A friend tonight mentioned that, overhearing a conversation I had with my Mother, about the frustration I had my voice. I seldom talk like that to Mom – It was more of how she purchased financial products (super low-risk ones like the Savings Bonds) for quite a while now but still didn’t understand it fully. But it always hurts when she claims that she’s too stupid to understand anything. It’s a complex she had for years, paralyzing her in times of immense stress. I should have been more patient, in hindsight.

It brought to mind about how Dad was elitist when he was still with us. Before he left he argued with my Mom over rather trivial matters but insulted her intelligence. I don’t understand how someone can take so much pride in their own intelligence just to put down others. Just because she was a diploma holder while he held a degree. I’ve seen him talk down service staff and lower-income job holders, too.

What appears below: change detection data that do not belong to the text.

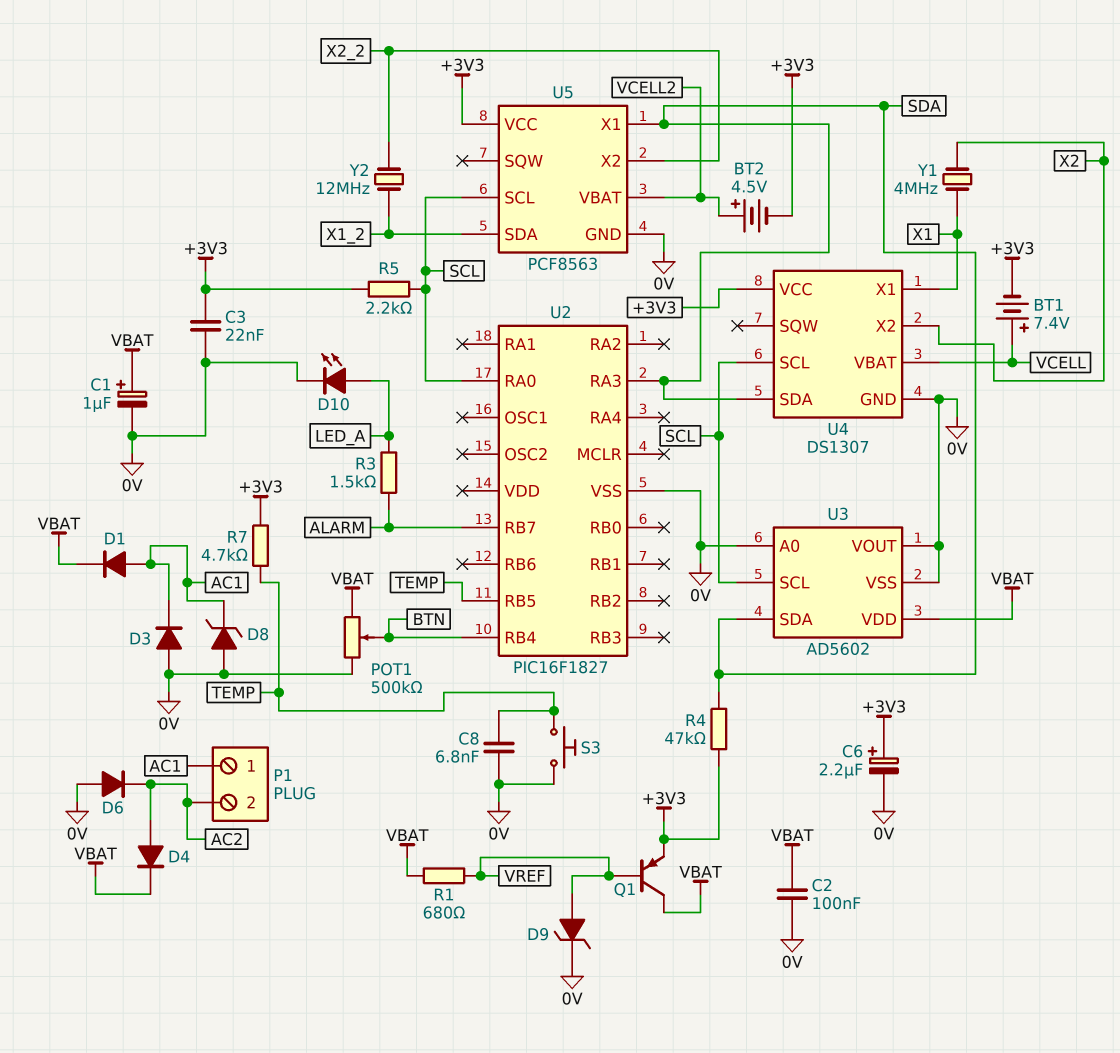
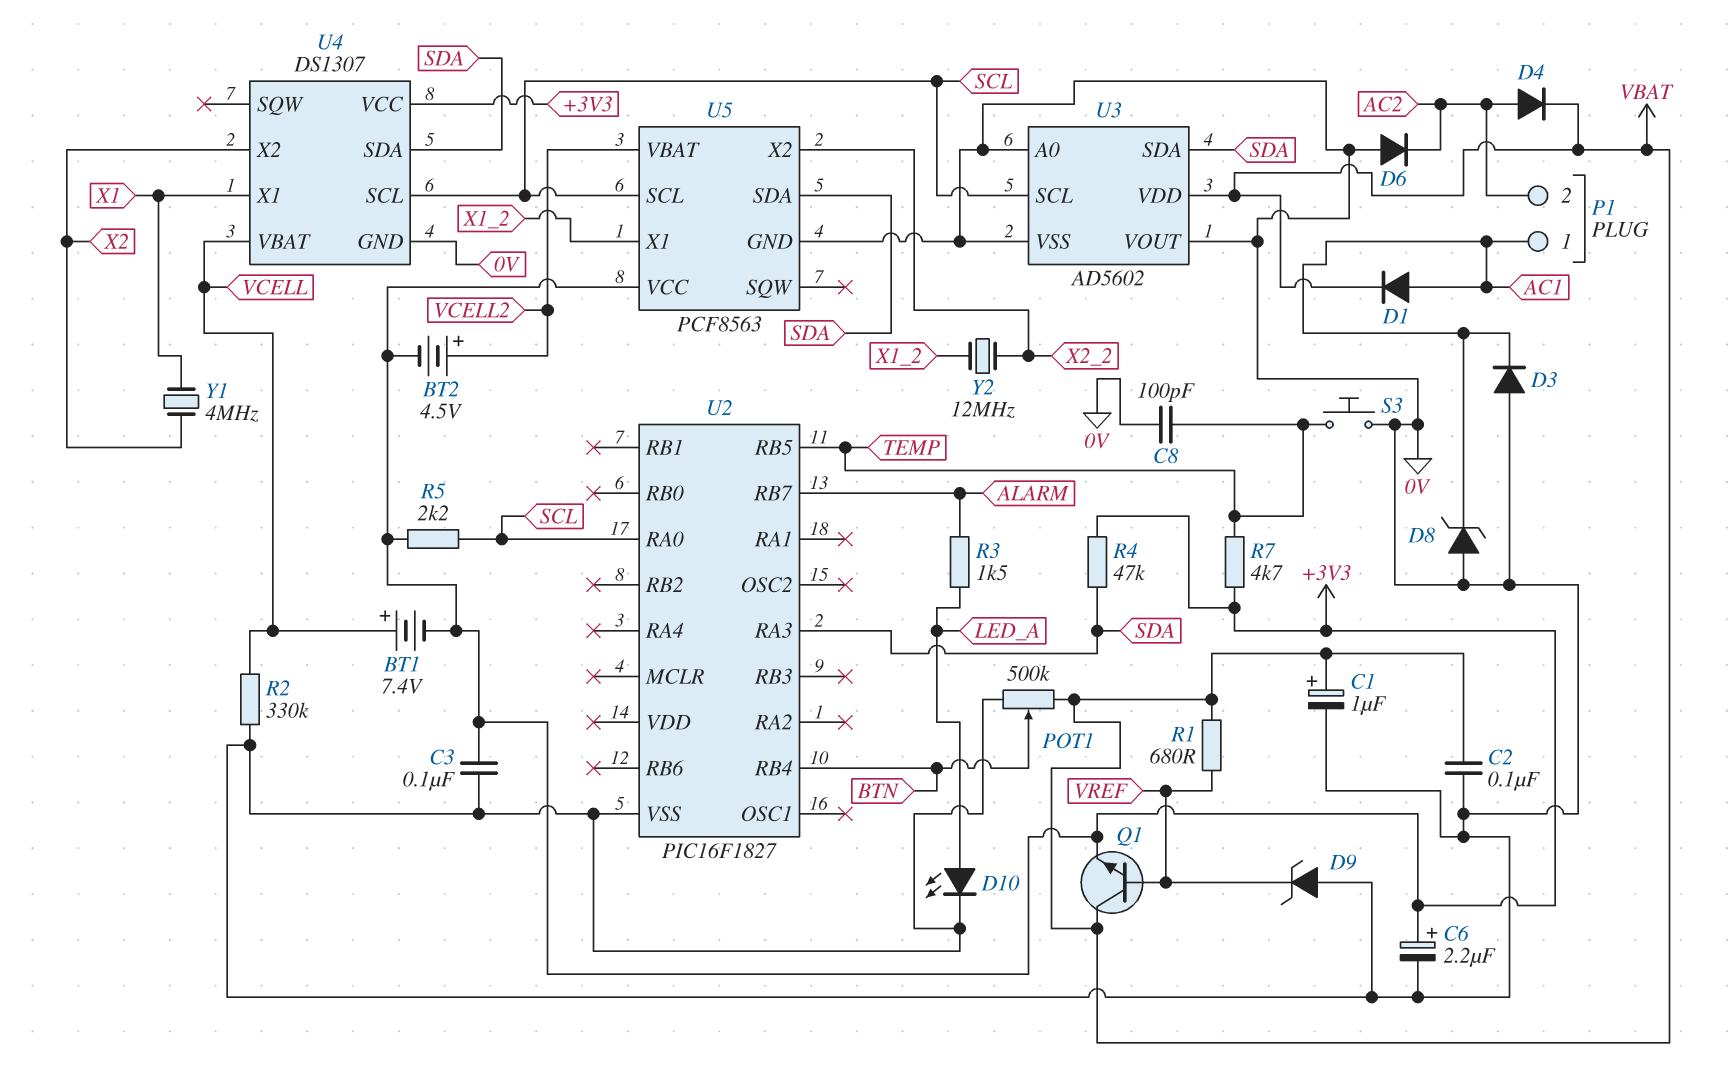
C3: 22nF (+3V3, 0V) -> 100nF (+3V3, 0V)
C8: 6.8nF (0V, TEMP) -> 100pF (0V, TEMP)
D9: zener (A VREF, K 0V) -> zener (A 0V, K VREF)
Q1: PNP (B VREF, C VBAT, E +3V3) -> NPN (B VREF, C VBAT, E +3V3)
R2: none -> 330k (0V, VCELL)
U5 pin SDA: X1_2 -> SDA
U5 pin X1: SDA -> X1_2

Mom doesn’t want anything to do with her own family, especially Dad’s. Dad’s side consists of people who are mostly Christian, and upper-middle class. She was acutely aware of how my aunts were subservient to their husbands, and unconditionally accepted their gaping personality flaws. In some way, Dad and his brothers were either sexually promiscuous, had terrible tempers, or were condescending in general. She disapproved of my aunts, degree holders and professionals in their own capacity, of putting up with the antics of my uncles for the sake of a religiously-fueled vision of a family.

I’m glad I write poems about her occasionally. Her mother, my Grandmother was a domestic helper who had to deal with her cheating husband’s and drug-addled son’s shit. Great-grandmother fled her home in Hong Kong during WWII just to endure 3 years of occupation by Imperial Japan in Singapore. She sold bee hoon in the north back then, raising five children singlehandedly. Both matriarchs in their own right. Mother is the next in line in generations of incredibly resilient women, all who unfortunately had to suffer due to the men in their lives being poor excuses of people.

At least by writing , I can count the mistakes of the men in my family, while celebrating the women who have made worldly things possible.